Linda “Charley” Yang, BS, Stanford Health Care; Maria G. Juarez Reyes, MD PhD, Stanford School of Medicine
Evaluate the feasibility, acceptability and preliminary effectiveness of medical group visits for stress management in an academic onsite health center.
Work has consistently ranked as one of the top two stressors for Americans. (1) Persistent high stress in the workplace negatively impacts productivity. Burnout, low productivity, absenteeism, low job satisfaction and higher turnover are related to high stress in the workplace. (2) While 33% of US employers with more than 5000 employees have on-site clinics, not all of these clinics provide behavioral health services to help manage employee stress.(3)
Virtual Medical Group Visits (MGVs) for stress management are effective in primary care patients.4,5 However there is sparse data on virtual medical group visits for stress reduction in employer-based clinics. The goal of this project was to evaluate the feasibility, acceptability and preliminary effectiveness of an employer-based virtual medical group visit for stress management.
Study design was an observational pre-post study. Recruitment was by open enrollment to all employees at no cost, co-pays for video visits at the health center were waived. Participants self-referred or were referred by their health center provider. Inclusion criteria included adults 18+ years old, English speaking that could attend at least 4 of the 6 weekly group sessions.
Feasibility was determined as percent of patients completing 4 of 6 session greater than 80% of those registered. Acceptability was determined using mean ≥4 on the Satisfaction Survey responses for each of the 6 sessions. As stress is strongly associated with both depression and anxiety (6), we measured anxiety and depression scores to evaluate effectiveness at week 1 and 6 using the Generalized Anxiety Disorder-7 (GAD-7)7 and Patient Health Questionnaire (PHQ-9).(8)
The satisfaction questionnaire administered at week 6 consists of a 5 point Likert scored questionnaire asking participants to rank each of the 6 individual sessions from “not very” to “very” useful, and to indicate how likely they were to recommend the program to others from “very unlikely” to “very likely.” Participants were also invited to add general comments on the program’s strengths and areas that could be improved. Analysis was descriptive with calculations of means and standard deviations.
Program Format: One physician facilitated each MGV via video conference. Patients verbally consented to participate in the program at session 1. The sessions began with a short 3-5 min 1:1 check-in between the provider and each patient within the group setting. Patients were asked to discuss their prior week’s stress management and meditative practice. After conducting these check-ins, the group meeting followed the format below (Figure 1). MGVs were shortened to 90 minutes from the original format to accommodate employee schedules.

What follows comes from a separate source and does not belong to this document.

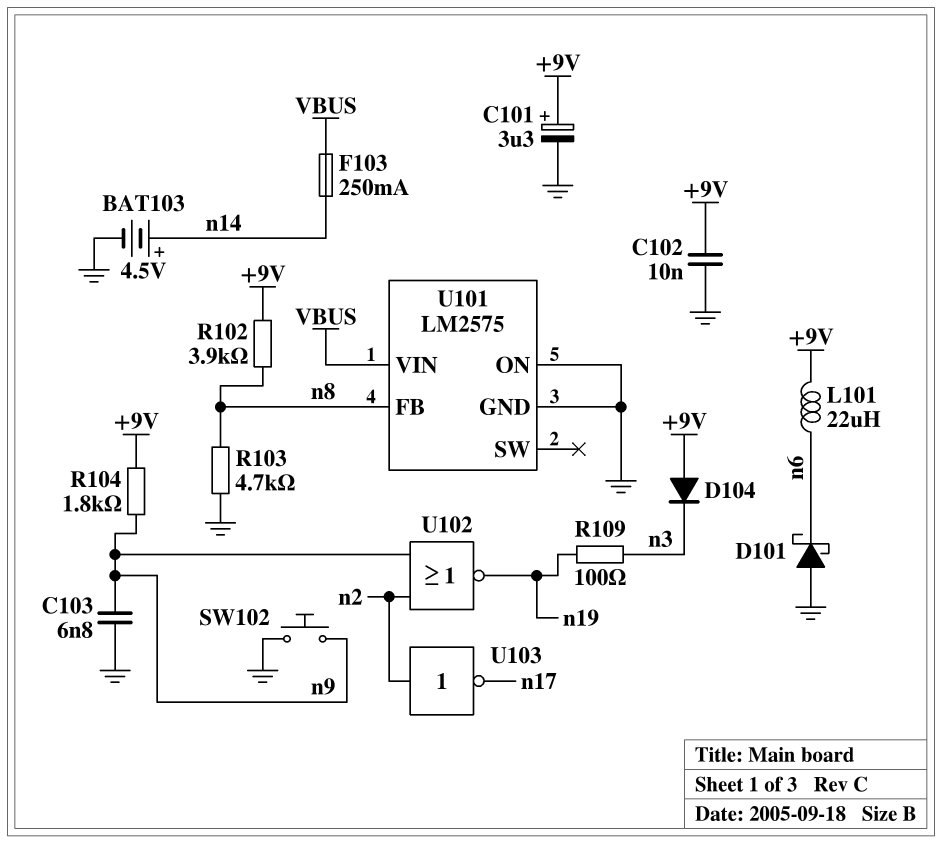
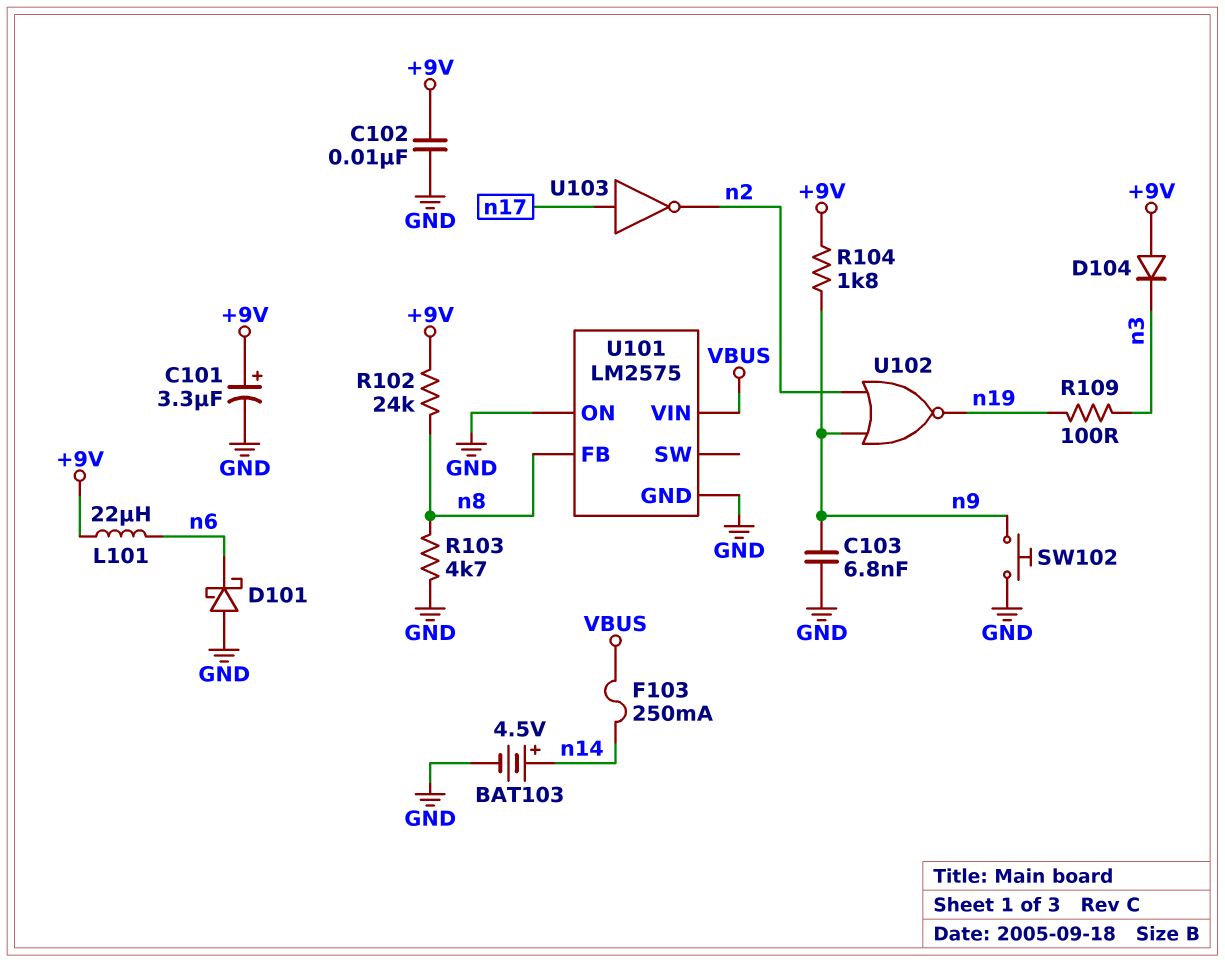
R102: 3.9k (+9V, n8) -> 24k (+9V, n8)
U103: NOT (in n2, out n17) -> NOT (in n17, out n2)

Three cohorts were conducted between August 2020 and December 2020 with 6-8 participants in each. 19/22 (86%) completed their pre- and post-session GAD7 and PHQ9 assessments, 14/22 (64%) completed the patient satisfaction survey and were included in analysis
24 total participants enrolled with 22 completing the program (92% of enrollees).
Feedback from respondents was universally positive with 100% of patients stating they were “likely” or “very likely” to recommend the program to others. On average, participants rated the usefulness of all sessions 4.56 out of 5 (standard deviation 0.22), (Figure 2). Specific to this setting-participants requested additional “homework” such as diaries and articles to read between sessions (Figure 3). Preliminary Effectiveness: Baseline GAD7 Score was 7.95, (standard deviation 6.35). Baseline PHQ9 Score was 5.21 (standard deviation 4). On average, GAD-7 scores decreased by 4.7 (58.9%) and PHQ-9 scores decreased by 2.1 points (39.4%). Participants also reported increased frequency of meditation practice at home, with all participants reporting meditating at least once a week, and 77% meditating more than once per week (Figure 4 and 5).
The intervention was found to be feasible with 92% of participants completing >4 group sessions, and acceptable with 100% of participants reporting they were “likely” or “very likely” to recommend the program to others. While preliminary, the intervention showed reductions anxiety and depression scores, consistent with prior findings.4 The context of an on-site health center offers several potential benefits and unique constraints. For example, participants may share similar stressors and have access to similar resources such as Employee Assistance Programs, and Employee Resource Groups to facilitate ongoing support. A potential limitation is that employees who have concerns about confidentiality may not feel comfortable participating in MGVs with their colleagues. While this was not mentioned in the Satisfaction Survey it is possible that employees with this concern may choose not to enroll. Future studies would benefit from larger sample size to establish effectiveness in reducing anxiety and depression, and to further evaluate the benefits and constraints of MGVs for stress management in an on-site medical clinic.
The 6-week medical group stress management program was found to be feasible and highly acceptable when offered through an on-site employer-based clinic. Larger studies are needed to establish size of clinical impact on anxiety and depression, and to evaluate cost effectiveness.